The Dumping Ground (also informally referred to as The DG) is a British children's television drama series that focuses on the lives and experiences of young people who live in a children's home with their care workers in care. The series currently has 10 seasons and airs on CBBC. The series is a continuation of Tracy Beaker Returns and the first series, consisting of thirteen, thirty-minute episodes, was commissioned in early 2012. A second series, also with thirteen, thirty-minute episodes, was announced in May 2013. The third and fourth series, announced in 2015 and 2016 respectively, both had an increase in episodes: twenty, thirty-minute episodes.
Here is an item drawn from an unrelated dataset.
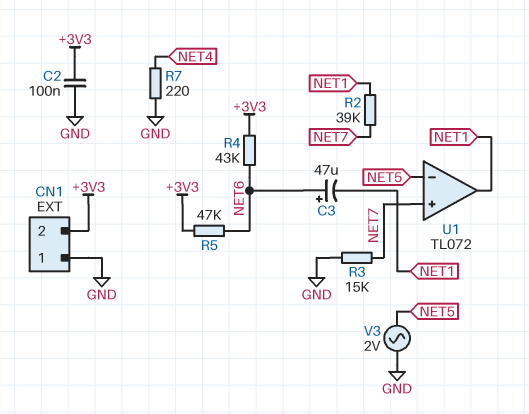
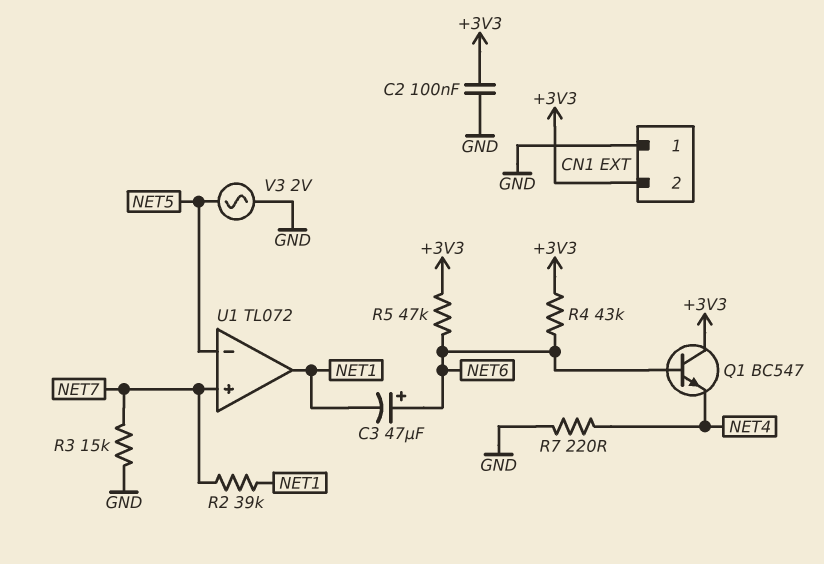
Q1: none -> NPN BC547 (B NET6, C +3V3, E NET4)

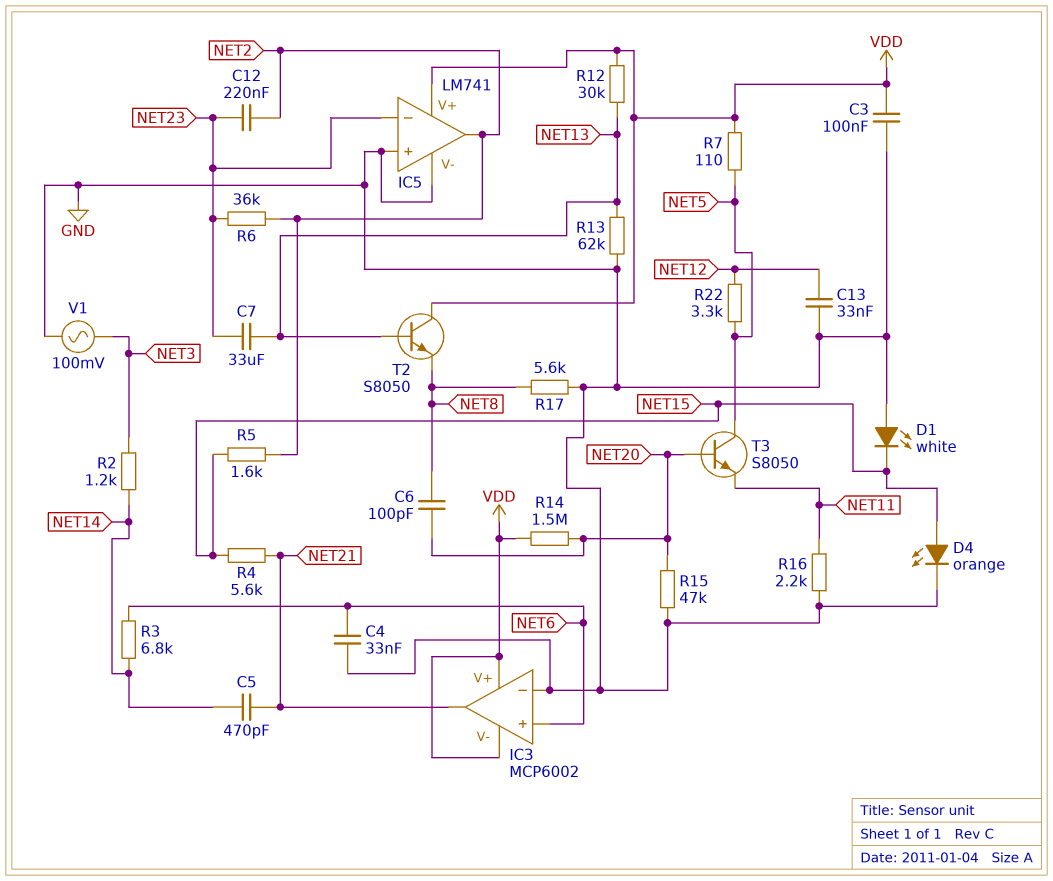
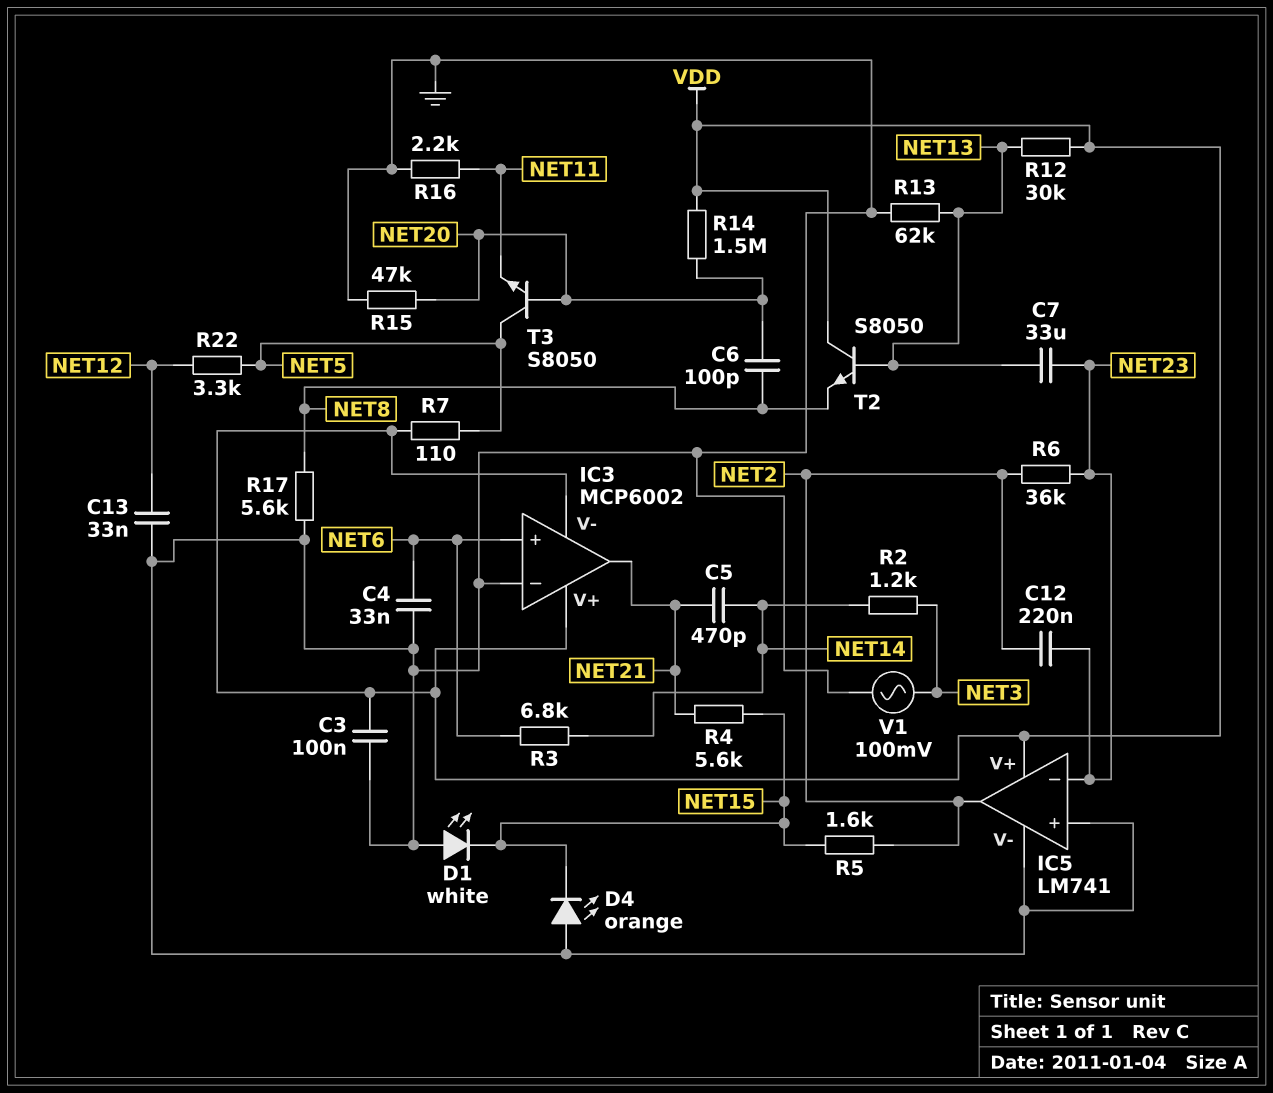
D4: LED orange (A NET15, K GND) -> LED orange (A GND, K NET15)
In 2018, it was confirmed that two further series, with 24 episodes in each series, would be made.

The Dumping Ground broadcast its 100th episode on 16 March 2018, which was the tenth episode of series six.

The tenth and current series began airing on 30 September 2022, as of Series 10, there are 192 episodes of The Dumping Ground. Series 10 will contain the show's 200th episode.

Plot
The series revolves around the life of children in a care home; typically each episode follows one or more characters' life and includes subplots featuring other characters. The Dumping Ground deals with issues related to the care system as well as social issues such as friendships, family, relationships, mental health, adolescence, racism and LGBT parenting.

Production
The first series was produced in summer 2012 at the former La Sagesse convent school in the Jesmond area of Newcastle-upon-Tyne which had previously been used throughout Tracy Beaker Returns. The former Fathers' house was used as the exterior of Elm Tree House, whilst the show's interior scenes were filmed in a grander building elsewhere on the same site. Property owners Barratt Homes decided to redevelop the school buildings into a luxury housing estate following the first series and production was forced to move to another area of Newcastle. The recognisable cream and red exterior of Elm Tree House has since been demolished in 2014 though the building used for interior scenes partially remains intact.
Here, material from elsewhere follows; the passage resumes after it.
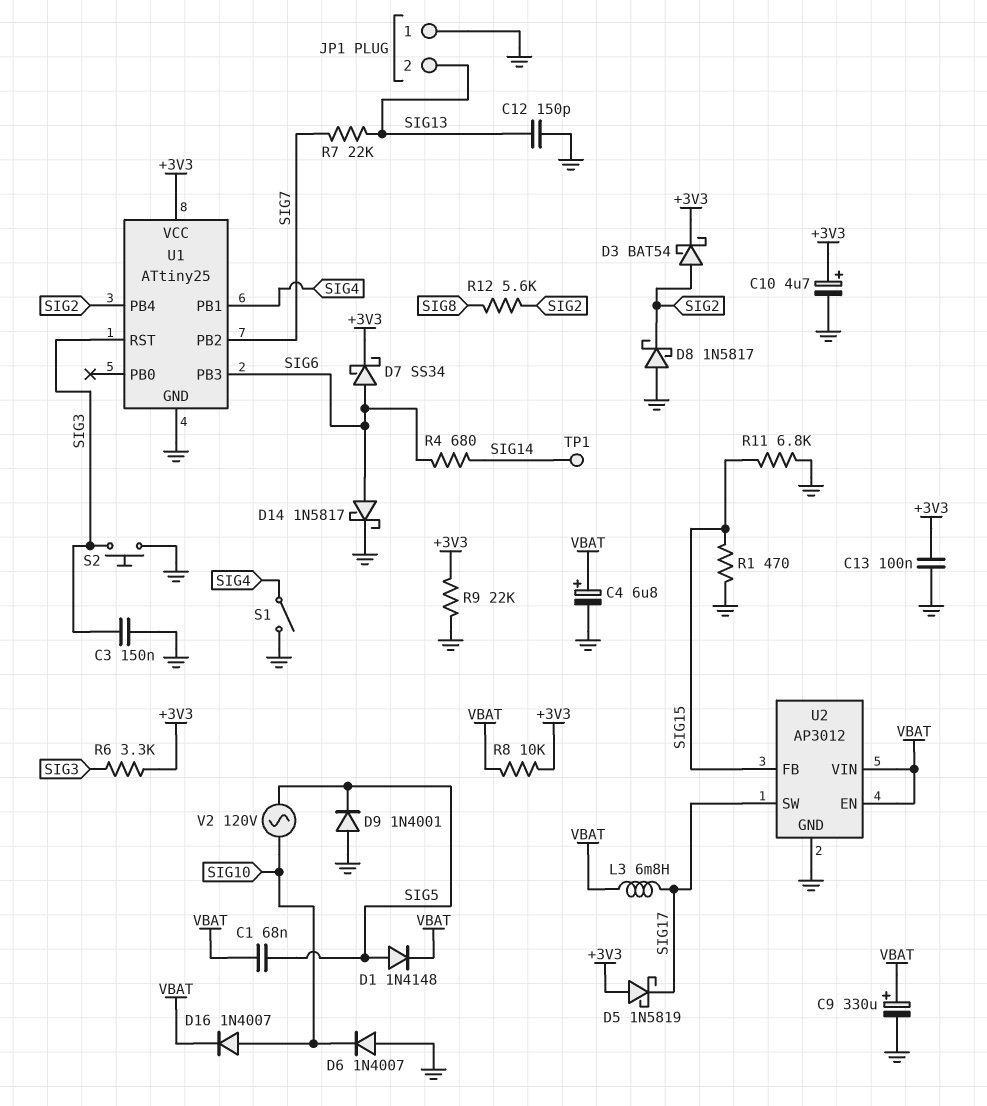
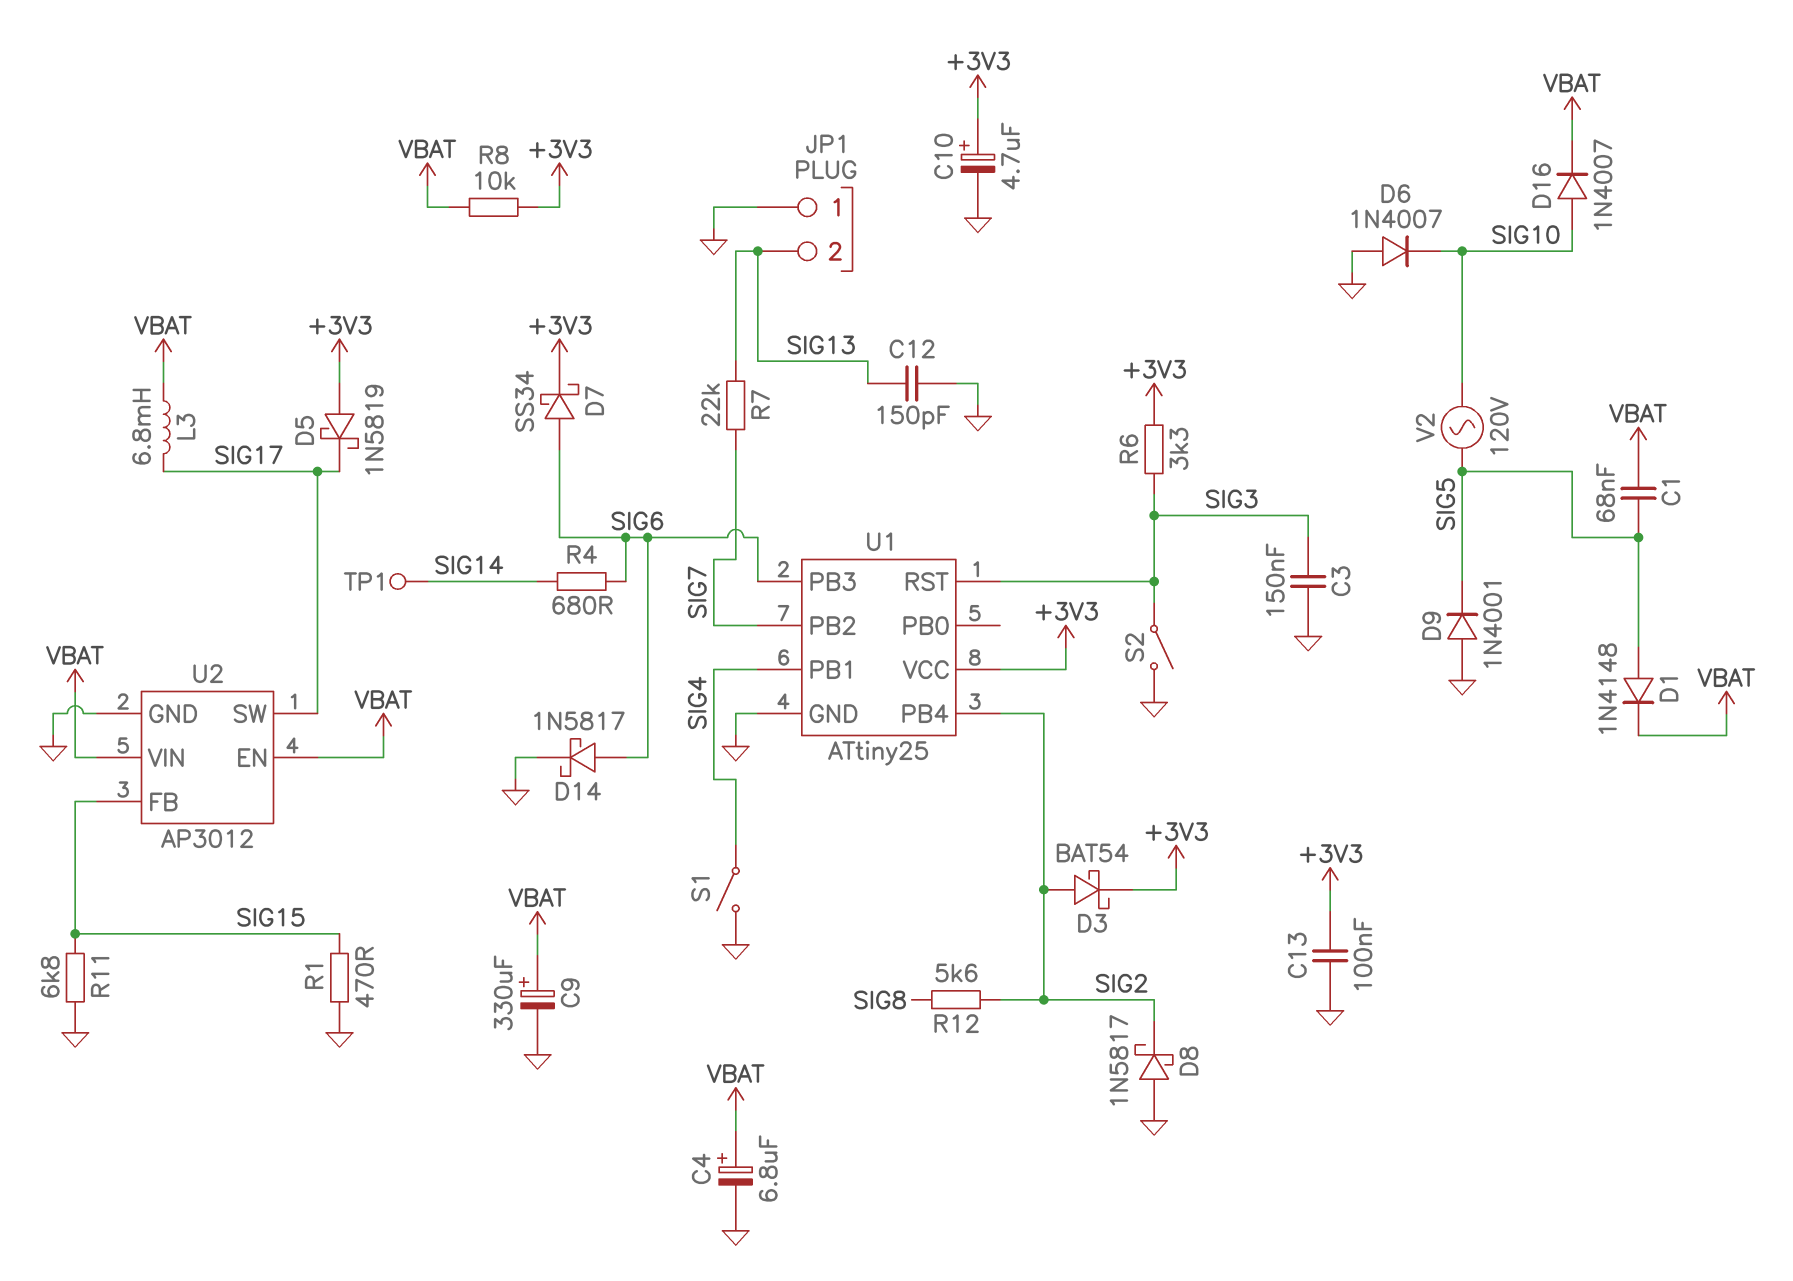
R9: 22k (+3V3, GND) -> none
S2: button (GND, SIG3) -> switch (GND, SIG3)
Between series two and four, interior scenes were filmed at the former Hookergate School in High Spen, Gateshead, which had previously been used as the Bradlington High School in CBBC series Wolfblood. A nearby children's respite care home, Kites Rise, on Smaile's Lane in Rowlands Gill doubled as the exterior of new care home Ashdene Ridge. The move was addressed in the series 2 opener, in which residents and staff can be seen unpacking boxes and bags. The nearby housing estates in Rowlands Gill doubled as the fictional surrounding Talbot Ward area of Pottiswood, where the show is set. The exact location of Pottiswood has never been explicitly said within the programme, though landmarks such as the Tyne Bridge have been seen across the various series and characters have addressed the fact that they are in the North East of England. In Series 10, it is shown on a map to be north west of Ponteland in Northumberland. The garden exterior scenes were filmed against the back of a building at Hookergate School, and therefore did not accurately match the exterior of the front of Kites Rise.

From series five, the filming of interior care home scenes and garden scenes were moved to the former Loansdean Fire Station in Morpeth, Northumberland following Gateshead Council's decision to redevelop the Hookergate School. Kites Rise's façade continue to double as Ashdene Ridge. 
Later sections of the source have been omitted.